ARTICLE VIConflicting Interest Transactions and Conflicts of Interest
Section 6.1. Conflicting Interest Transactions and Disclosure
Trustees shall loyally exercise their duties and obligations to the Corporation and make judgments on behalf of the Corporation without being affected by their private interests. In every event, Trustees shall disclose to the Board any conflicting interest transactions that arise, and no Trustee shall vote on any matter that would involve a conflicting interest transaction.
With respect to the Corporation, a Trustee's conflicting interest transaction, as that term is defined in the Revised Nonstock Corporation Act of the State of Connecticut, is a transaction effected or proposed to be effected by the Corporation, or by a subsidiary of the Corporation or any other entity in which the Corporation has a controlling interest, respecting which a Trustee of the Corporation has a conflicting interest.
In the event that a Trustee questions whether a conflicting interest transaction exists, the issue shall be decided by a majority vote of the Trustees present and voting, provided that the Trustee in question shall not vote.
A Trustee who believes that he may have a conflict of interest on a matter may recuse himself at any time, even if such transaction does not meet the statutory standard to create a conflicting interest transaction.
Section 6.2. Legal Standard
The provisions of § 33-1127 to § 33-1130, inclusive, of the Connecticut General Statutes and other relevant statutes shall be utilized by the Board in resolving issues of a Trustee's conflicting interest transaction.
Section 6.3. Conflicts of Interest
The Board of Trustees may adopt a policy on disclosure and conflicts of interest that do not constitute statutory conflicting interest transactions.
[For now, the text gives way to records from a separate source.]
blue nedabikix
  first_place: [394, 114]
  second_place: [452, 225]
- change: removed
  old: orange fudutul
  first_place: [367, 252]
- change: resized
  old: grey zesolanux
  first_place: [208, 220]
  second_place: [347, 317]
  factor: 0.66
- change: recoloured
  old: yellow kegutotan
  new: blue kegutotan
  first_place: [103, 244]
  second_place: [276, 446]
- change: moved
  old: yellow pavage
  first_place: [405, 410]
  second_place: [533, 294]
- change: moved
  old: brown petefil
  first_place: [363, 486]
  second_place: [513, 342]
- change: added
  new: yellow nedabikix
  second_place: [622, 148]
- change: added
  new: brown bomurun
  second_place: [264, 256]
Such policy may apply to Trustees and employees and may require the filing of annual disclosure forms.
ARTICLE VIIAmendments
These Bylaws may be amended at any meeting of the Board of Trustees at which a quorum is present by a majority vote of those Trustees present and voting, provided that written notice of the general nature of such amendments has been sent to the Trustees by mail, telefax, other electronic means, or personally at least four (4) days preceding the meeting at which they are to be acted upon.
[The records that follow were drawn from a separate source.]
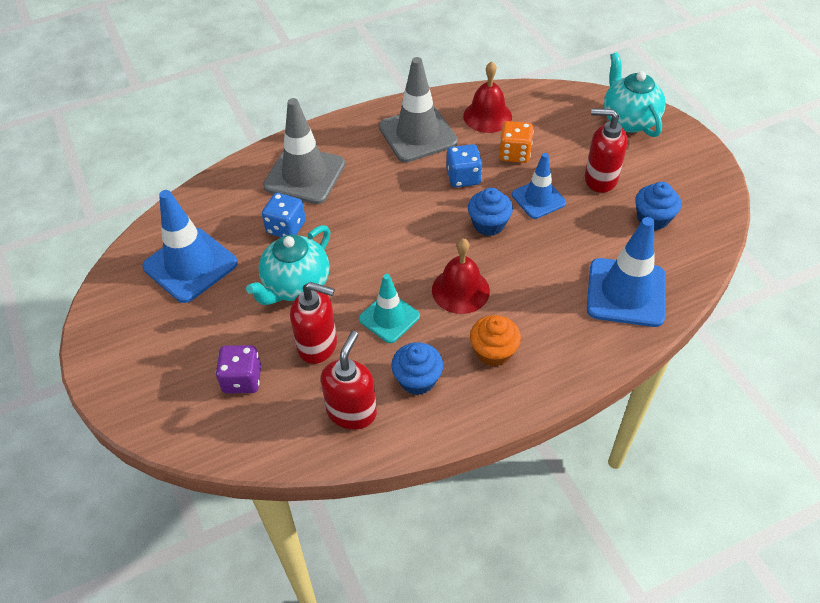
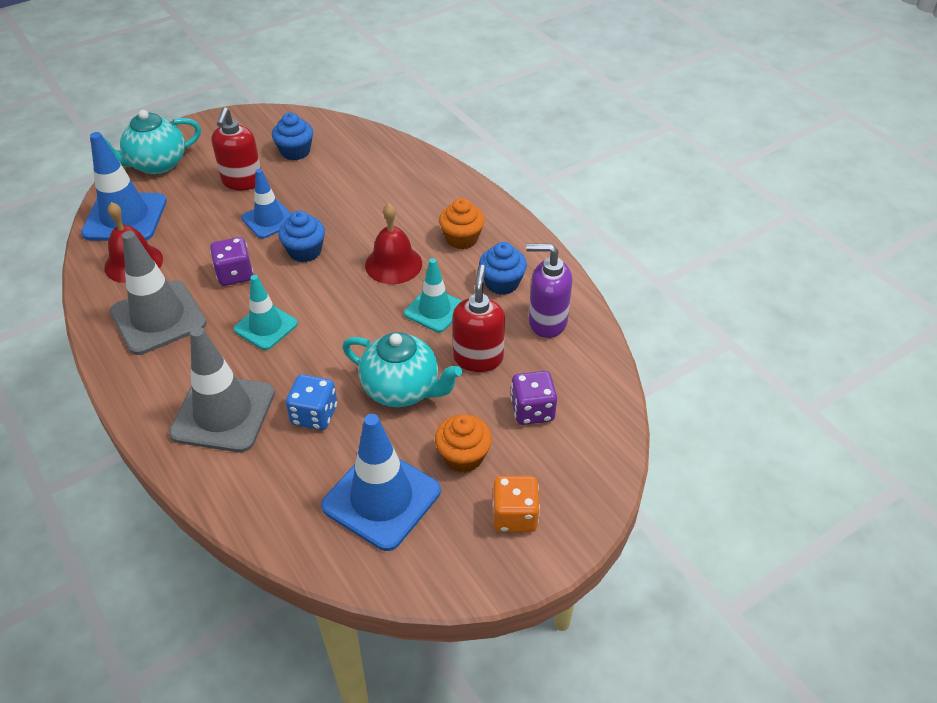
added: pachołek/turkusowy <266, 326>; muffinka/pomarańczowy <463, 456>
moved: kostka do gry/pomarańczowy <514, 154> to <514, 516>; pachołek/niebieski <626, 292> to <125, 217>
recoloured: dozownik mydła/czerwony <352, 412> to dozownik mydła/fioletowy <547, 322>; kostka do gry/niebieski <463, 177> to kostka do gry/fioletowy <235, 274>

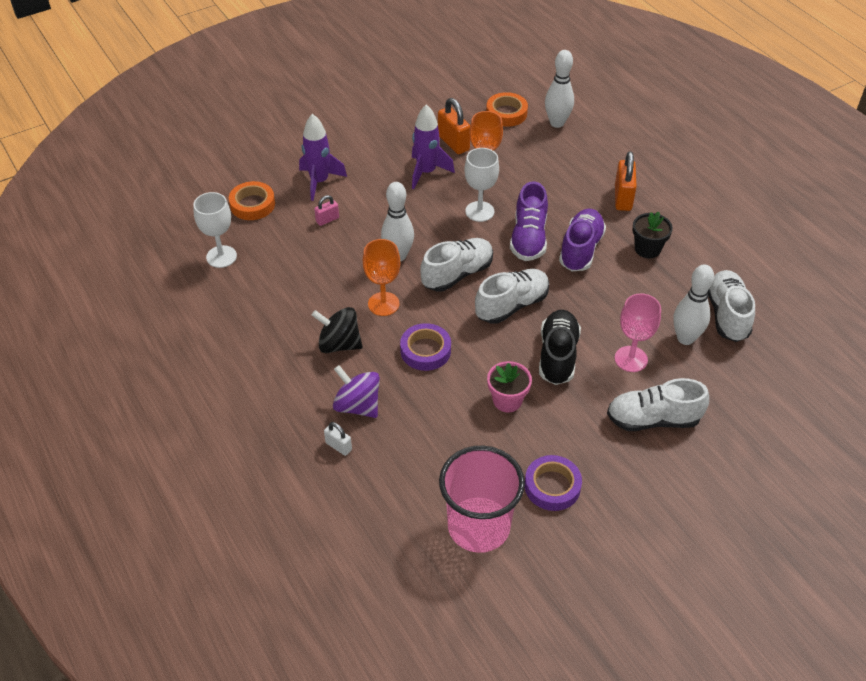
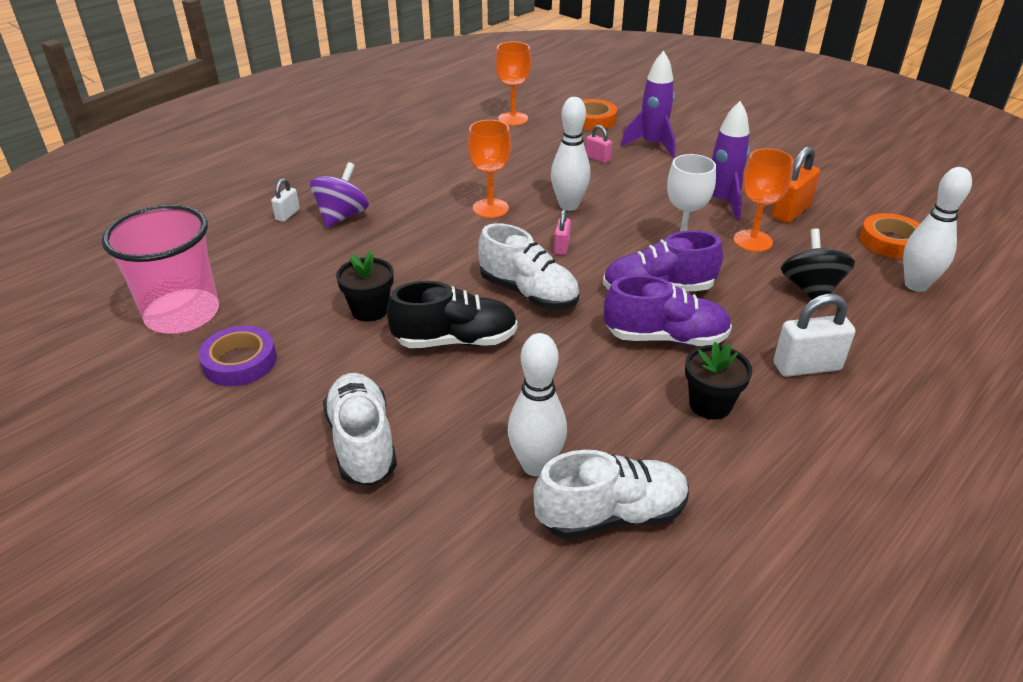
removed: taśma klejąca/fioletowy <425, 350>; kielich/różowy <631, 359>
moved: bączek/czarny <339, 344> to <810, 289>
replaced: but/biały <457, 274> to kłódka/różowy <561, 247>
recoloured: kielich/biały <221, 257> to kielich/pomarańczowy <513, 119>; doniczka/różowy <507, 400> to doniczka/czarny <370, 310>; kłódka/pomarańczowy <623, 198> to kłódka/biały <806, 366>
ARTICLE VIIIFinance and Property
Section 8.1. Fiscal Year
The fiscal year of the Corporation shall be January 1 through December 31.
Section 8.2. Approved Signatures
All checks, drafts and other orders for the payment of money shall be signed by any Officer, Officers, agent, or agents as shall be thereunto authorized by the Board of Trustees.
Section 8.3. Contracts and Debts
Contracts may be entered into or debts incurred only as directed by resolution of the Board of Trustees or by its appointed delegate. When the execution of any contract or other instrument has been authorized by the Board of Trustees without specification of the executing officer, the President or the Secretary may execute the same in the name of and on behalf of the Corporation.
Section 8.4. Contributions, Gifts and Bequests
Contributions, gifts, and bequests may be accepted by the Corporation in accordance with its policies. Unless otherwise designated by the donor or otherwise prescribed by statute or law, such gifts, bequests or contributions shall be utilized at the discretion of the Board of Trustees.
Section 8.5. Recognition of Donors
The Board of Trustees may from time to time create named categories to recognize donors who provide monetary or in-kind support to the Corporation.